The Collier family left Blacktoft in 1950.

The new jetty master was Frank Raywood. He remained there until the 1980s.

 

20th century Blacktoft families

Some Blacktoft inhabitants of the last century include: Harry and Nelly Blee, who lived at Bank House on the river side (Harry kept bees); Jack Drury and his wife who ran the village post office; Jim Drury, who was the village joiner; and past landlords of the Hope & Anchor who included Tom Tomlinson and Fred Lord.

There were also Mr and Mrs Hibberd, the Smalley and Reed families, the two Crisp families and Burt’s shop, while at Manor Farm lived the Thompson family. Harry Rutter, who married Pauline Collier, was the customs officer.

 

Blacktoft school

The old school, near the church, was built in 1851 and enlarged in 1873 after the Education Act was passed. For many years the master was Elliot Smith, who lived in Lister House and died in 1902. He was succeeded by Richard Hamlet, who wore a monocle.

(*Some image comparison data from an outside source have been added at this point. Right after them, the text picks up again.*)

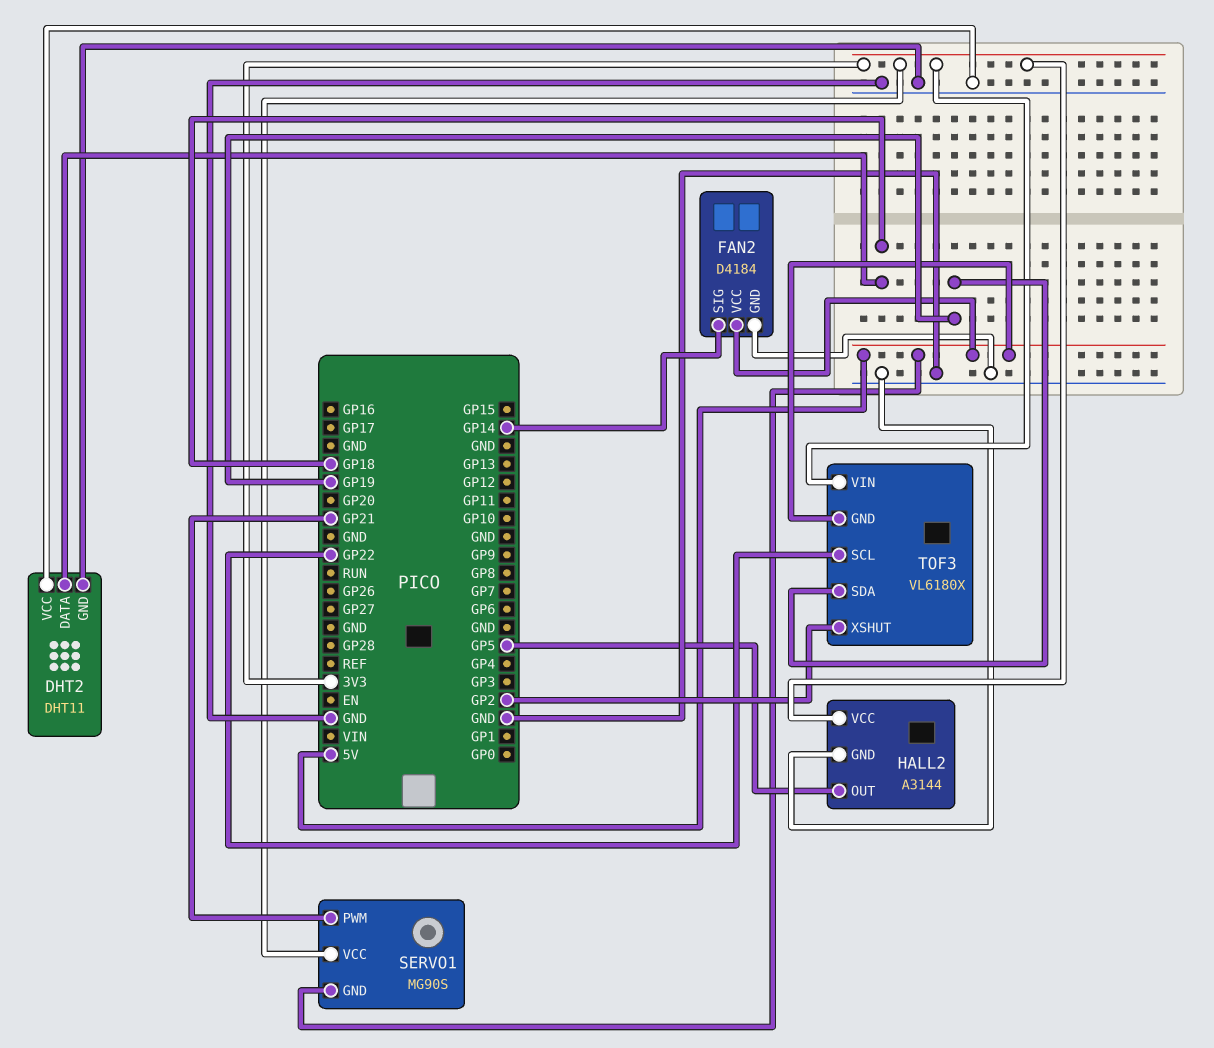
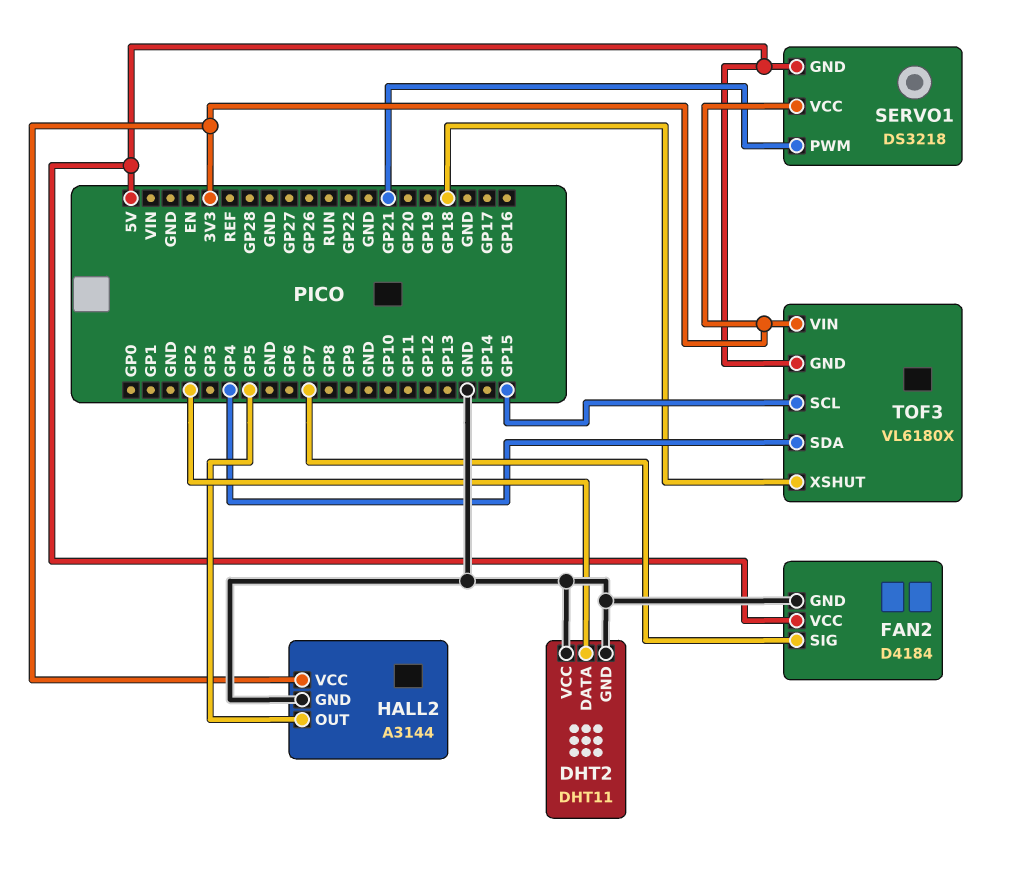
DHT2 pin DATA: GP18 -> GP2
FAN2 pin SIG: GP14 -> GP7
SERVO1: MG90S -> DS3218
TOF3 pin SCL: GP22 -> GP15
TOF3 pin SDA: GP19 -> GP4
TOF3 pin XSHUT: GP2 -> GP18

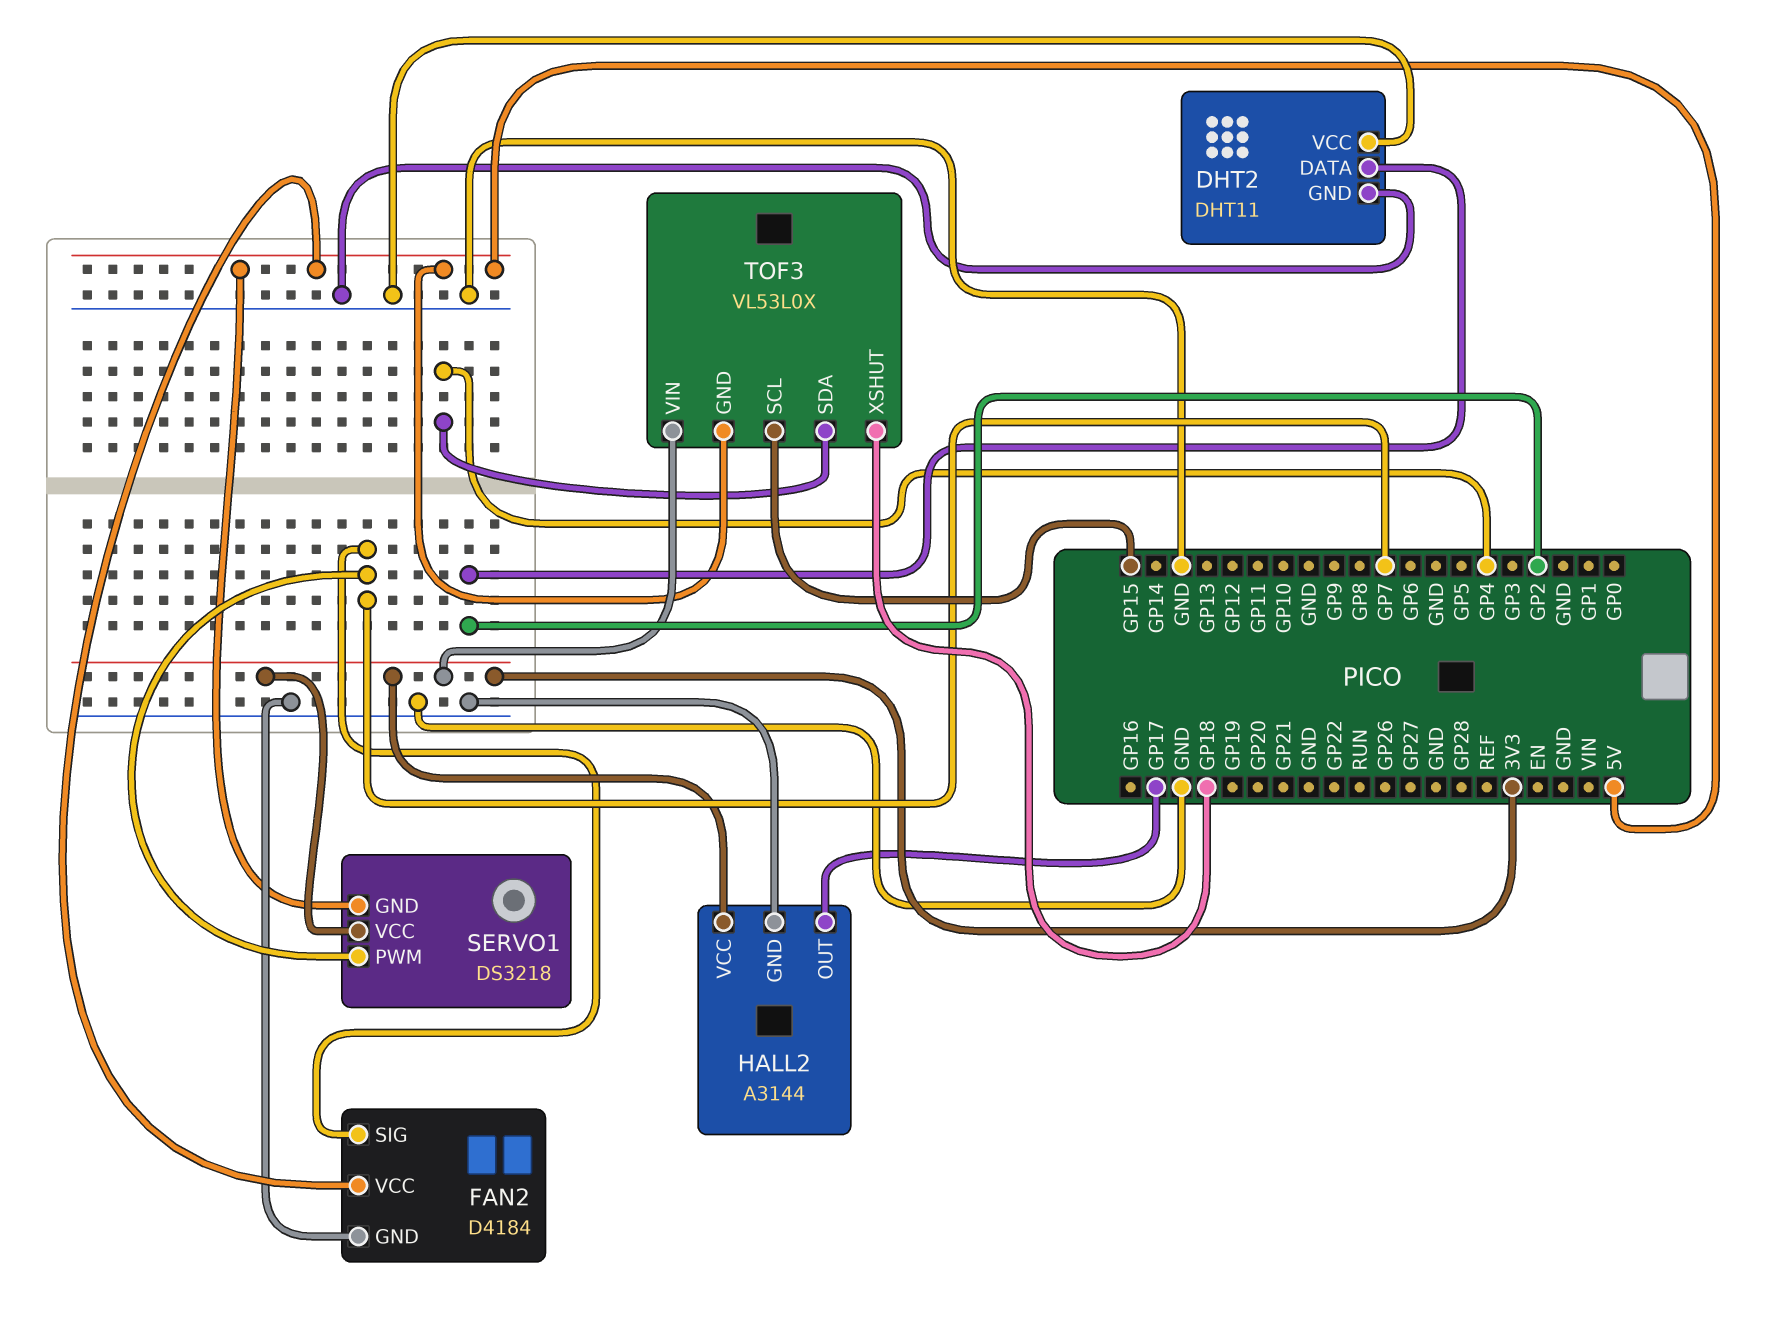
HALL2 pin OUT: GP5 -> GP17
SERVO1 pin PWM: GP21 -> GP7
TOF3: VL6180X -> VL53L0X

In 1907 a new school was built and Richard Hamlet moved to become the headmaster of this new establishment. He remained there until 1936. Other teachers included Mrs Frances Smith, Miss Moses, Mrs Madge Taylor and Mrs Evelyn Robinson, who was the head when the school closed in 1964.

The old school, having formerly been home to POWS and also used as a school canteen at one time, is currently in use as a village and church hall.